Organisation (see split in darts)
- BDO: 1992–1993, 2010–2013, 2014–2020
- PDC: 1994–1997, 2007–2010, 2013–2014
- WDF: 2014–
- Current world ranking: (WDF) NR (23 February 2026)

WDF major events – best performances
- World Championship: Last 16: 2016
- World Masters: Runner Up: 2015

PDC premier events – best performances
- World Championship: Quarter Final: 1996
- World Matchplay: Winner (1): 1994
- UK Open: Last 96: 2009
- Grand Slam: Group stage: 2015
- Desert Classic: Last 32: 2008
- US Open/WSoD: Last 64: 2007, 2010

WSDT major events – best performances
- World Championship: Quarter Final: 2022
- World Matchplay: Last 16: 2022

Other tournament wins
| ADO National Team | 2013, 2016, 2017 |
| ADO Atlantic City Open | 2012 |
| ADO Blazing Saddles Open | 2011, 2012 |
| ADO Camellia Classic | 2012 |
| ADO Easy Money Open | 2012 |
| ADO Great Lakes Challenge | 2010 |
| ADO Lake Erie Classic | 2011 |
| ADO Midwest Summer Classic | 2011 |
| ADO Monster Mash | 2011 |
| ADO Music City Classic | 2017 |
| ADO Orioles Open | 2011 |
| ADO PA Open | 2011 |
| ADO Shoot For The Moon | 2014, 2016, 2018 |
| ADO Summer Slam | 2011 |
| ADO Syracuse Open | 2011 |
| ADO Washington Open | 2012 |
| ADO World Cup Team | 2011 |
| CDC Pro Tour | 2012, 2013 (x2), 2022 |
| Charlotte Open | 2012 |
| Cleveland Extravaganza | 2014 |
| Colorado Open | 2010, 2011 |
| Las Vegas Open | 1992, 2011 |
| Metroplex Open | 2012 |
| Music City Classic | 2016, 2021 |
| Port City Open | 2014 |
| Bullshooter World Ch'ship | 1992, 1993, 1997 |
| USA Darts Classic | 2007, 2010, 2015, 2017 |
| USA Ch'ship | 2012 |

Other achievements
- Nine-dart finish, PDPA Players Championship Las Vegas 2009

= Larry Butler (darts player) =

American darts player

Larry Thomas Butler (born July 21, 1957), nicknamed the Bald Eagle, is an American professional darts player who was the winner of the 1994 PDC World Matchplay. This success made him the first and so far only player from the United States of America to have won a PDC Major darts tournament in Europe.
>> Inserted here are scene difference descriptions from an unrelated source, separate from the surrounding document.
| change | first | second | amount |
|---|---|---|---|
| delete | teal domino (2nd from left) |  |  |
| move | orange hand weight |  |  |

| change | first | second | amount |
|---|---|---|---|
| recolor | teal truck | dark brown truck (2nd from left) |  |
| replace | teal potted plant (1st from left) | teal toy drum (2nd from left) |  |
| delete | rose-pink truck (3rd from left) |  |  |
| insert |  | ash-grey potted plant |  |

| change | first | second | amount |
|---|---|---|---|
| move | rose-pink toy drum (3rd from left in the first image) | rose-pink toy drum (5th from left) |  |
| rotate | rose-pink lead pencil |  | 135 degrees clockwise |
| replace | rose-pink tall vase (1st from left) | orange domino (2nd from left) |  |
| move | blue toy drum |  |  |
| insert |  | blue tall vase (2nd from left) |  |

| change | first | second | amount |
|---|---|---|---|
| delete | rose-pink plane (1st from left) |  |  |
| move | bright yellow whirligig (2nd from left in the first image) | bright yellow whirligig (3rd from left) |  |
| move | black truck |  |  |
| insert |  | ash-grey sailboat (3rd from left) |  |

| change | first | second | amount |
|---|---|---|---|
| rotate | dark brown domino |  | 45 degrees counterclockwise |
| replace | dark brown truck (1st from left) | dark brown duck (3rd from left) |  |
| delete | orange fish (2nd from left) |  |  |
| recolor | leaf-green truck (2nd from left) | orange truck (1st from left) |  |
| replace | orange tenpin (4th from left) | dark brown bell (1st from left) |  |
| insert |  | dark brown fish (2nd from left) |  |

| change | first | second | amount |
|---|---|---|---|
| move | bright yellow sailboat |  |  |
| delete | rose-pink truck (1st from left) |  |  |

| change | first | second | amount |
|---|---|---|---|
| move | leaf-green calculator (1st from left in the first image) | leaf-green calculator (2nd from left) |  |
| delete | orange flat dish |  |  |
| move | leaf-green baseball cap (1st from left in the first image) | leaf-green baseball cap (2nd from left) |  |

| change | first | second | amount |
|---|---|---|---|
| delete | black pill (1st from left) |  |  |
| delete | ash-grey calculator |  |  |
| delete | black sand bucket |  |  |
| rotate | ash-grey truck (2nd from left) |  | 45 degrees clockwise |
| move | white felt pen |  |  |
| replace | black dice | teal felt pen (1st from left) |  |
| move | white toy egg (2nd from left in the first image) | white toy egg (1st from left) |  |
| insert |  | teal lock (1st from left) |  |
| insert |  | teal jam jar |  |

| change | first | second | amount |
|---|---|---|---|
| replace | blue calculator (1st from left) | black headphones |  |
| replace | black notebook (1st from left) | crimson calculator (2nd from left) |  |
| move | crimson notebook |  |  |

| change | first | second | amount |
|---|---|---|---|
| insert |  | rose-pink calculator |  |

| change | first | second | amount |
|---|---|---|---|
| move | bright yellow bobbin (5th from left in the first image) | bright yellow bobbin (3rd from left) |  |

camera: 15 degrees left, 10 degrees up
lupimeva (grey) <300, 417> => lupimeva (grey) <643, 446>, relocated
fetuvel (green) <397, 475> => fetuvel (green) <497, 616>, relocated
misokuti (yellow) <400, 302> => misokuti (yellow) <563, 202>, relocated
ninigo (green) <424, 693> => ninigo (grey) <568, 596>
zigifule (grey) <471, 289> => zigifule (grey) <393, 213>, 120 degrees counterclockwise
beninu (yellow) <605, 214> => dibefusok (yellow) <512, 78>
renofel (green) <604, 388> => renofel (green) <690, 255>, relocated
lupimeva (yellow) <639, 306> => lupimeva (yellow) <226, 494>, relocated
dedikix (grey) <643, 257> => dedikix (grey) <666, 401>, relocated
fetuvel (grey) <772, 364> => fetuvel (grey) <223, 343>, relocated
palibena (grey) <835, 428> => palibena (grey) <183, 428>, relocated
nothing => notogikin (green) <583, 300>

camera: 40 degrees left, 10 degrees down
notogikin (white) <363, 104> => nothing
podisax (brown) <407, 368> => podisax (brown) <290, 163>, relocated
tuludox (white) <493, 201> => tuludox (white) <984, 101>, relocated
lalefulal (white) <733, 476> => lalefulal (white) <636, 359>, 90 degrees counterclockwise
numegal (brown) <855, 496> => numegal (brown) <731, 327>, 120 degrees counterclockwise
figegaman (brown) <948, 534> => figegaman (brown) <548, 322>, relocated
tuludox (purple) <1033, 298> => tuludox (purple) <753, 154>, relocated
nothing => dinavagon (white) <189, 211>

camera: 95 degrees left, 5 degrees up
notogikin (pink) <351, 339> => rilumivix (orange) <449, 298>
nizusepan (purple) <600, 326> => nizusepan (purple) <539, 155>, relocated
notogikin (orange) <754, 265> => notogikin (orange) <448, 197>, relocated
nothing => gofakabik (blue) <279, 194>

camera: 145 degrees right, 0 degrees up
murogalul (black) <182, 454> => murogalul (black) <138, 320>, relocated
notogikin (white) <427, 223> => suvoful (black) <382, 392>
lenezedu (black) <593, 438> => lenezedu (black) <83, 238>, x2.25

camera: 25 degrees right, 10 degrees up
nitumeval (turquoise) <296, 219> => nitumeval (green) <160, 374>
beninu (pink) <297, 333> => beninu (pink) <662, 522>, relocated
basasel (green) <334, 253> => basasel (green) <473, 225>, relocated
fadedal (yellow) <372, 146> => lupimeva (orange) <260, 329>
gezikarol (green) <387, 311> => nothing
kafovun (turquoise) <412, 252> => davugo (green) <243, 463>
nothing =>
Butler also had some success in his home country, winning the 1993, 1994, 1995 New York Open, the 1994 Darts America Championship, the 1991, 1992, 1993 World Bullshooter Championship, and the 1991, 1992, 1994, 1995 Cincinnati Spring Fling Open.

==BDO==
Butler made his World Championship debut in 1992, losing to Dennis Priestley in the first round.

==PDC==
During 1993–94 to organise their own tournaments and their own World Championships (see split in darts). Several North American players were invited to join them in tournaments and Butler appeared at the first WDC (now Professional Darts Corporation, PDC) World Championship in 1994. He failed to qualify from the group stages, but produced a notable victory over three-time former world champion, John Lowe. Lowe was the last world champion before the split just twelve months earlier. During 1994, Butler was one of many names representing the WDC, the others being Gerald Verrier, Dave Kelly, Steve Brown, Sean Downs, Jim Watkins, Jerry Umberger, Whit Whitley, Jim Widmayer, Lori Verrier, Barry Twomlow, Graeme Stoddart, Steve Raw, Tony Payne, Paul Lim, Jim Damore, Dieter Schutsch, Russ Lopez and Rudy Hernandez.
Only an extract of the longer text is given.